深呼吸をしながら、息苦しさの原因を取り除く。
「………、」
まだ体の感覚は鈍い。どうにか腕を動かして、鼻に詰め込まれていたそれを抜き取ると、息苦しさから解放された。同時に、迷宮の淀んだ空気が鼻に入り込んでくる。
自分の鼻に入っていた、小指よりも少し細いくらいのそれは、どうやら、お香の類を固めて作ったものらしい。ほのかに温かみを感じる。

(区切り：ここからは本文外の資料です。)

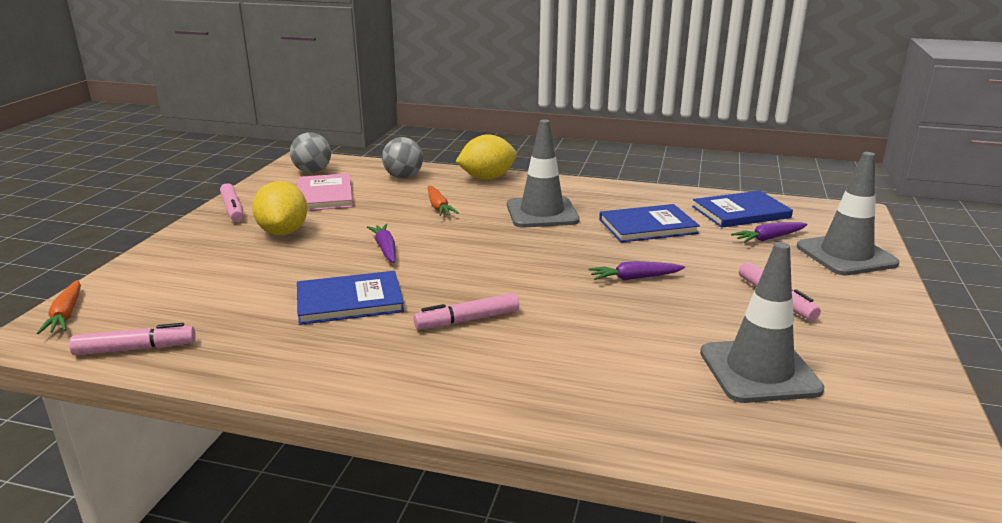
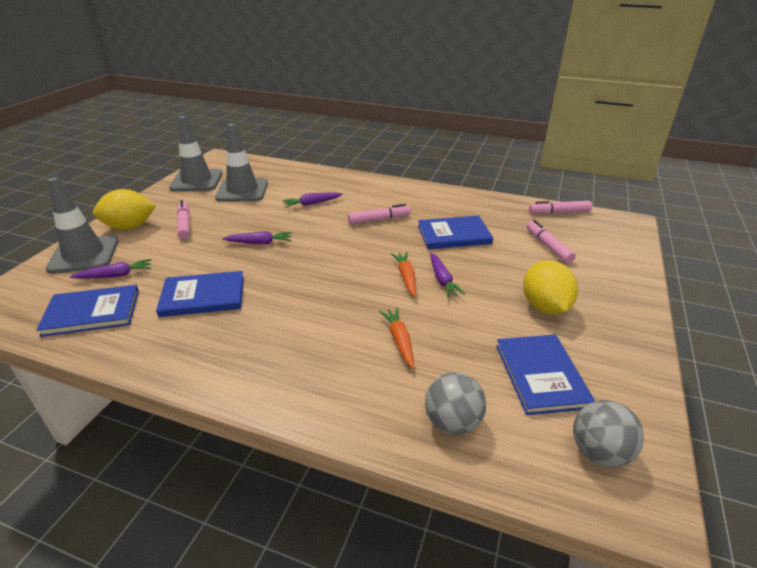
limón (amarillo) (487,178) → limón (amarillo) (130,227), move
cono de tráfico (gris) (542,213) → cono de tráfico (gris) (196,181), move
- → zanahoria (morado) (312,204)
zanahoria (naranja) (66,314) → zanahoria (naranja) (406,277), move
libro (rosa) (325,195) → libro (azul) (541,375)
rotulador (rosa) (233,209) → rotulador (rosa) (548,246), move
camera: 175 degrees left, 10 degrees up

息苦しくはあったが不快ではなかったのは、そのためか。
「お、気が付いたか。」
人の声。声の雰囲気からして、初老の男。
声の方に首を傾けると、その声の主であろう男と、迷宮の深部には似つかわしくない、木製の物体が目に入った。
「………?」
意識が途切れる前には、こんなものはなかったはずだが…。
なぜ、こんな迷宮の奥深くに、屋台が?
「生きてるか死んでるか微妙だったから、とりあえず自然治癒力を活性化させといたが、うまいこといったみたいだな。」
自然治癒力を活性化。おそらく、鼻に詰め込まれていたお香の効果のことだろう。
ということは、この男は、俺の命の恩人、ということか。
「まだ香り出てるだろ、それ。もうしばらく鼻に詰めとけ。そのうち起き上がれるくらいには回復するだろ。」
「………、」
もう一度詰めた。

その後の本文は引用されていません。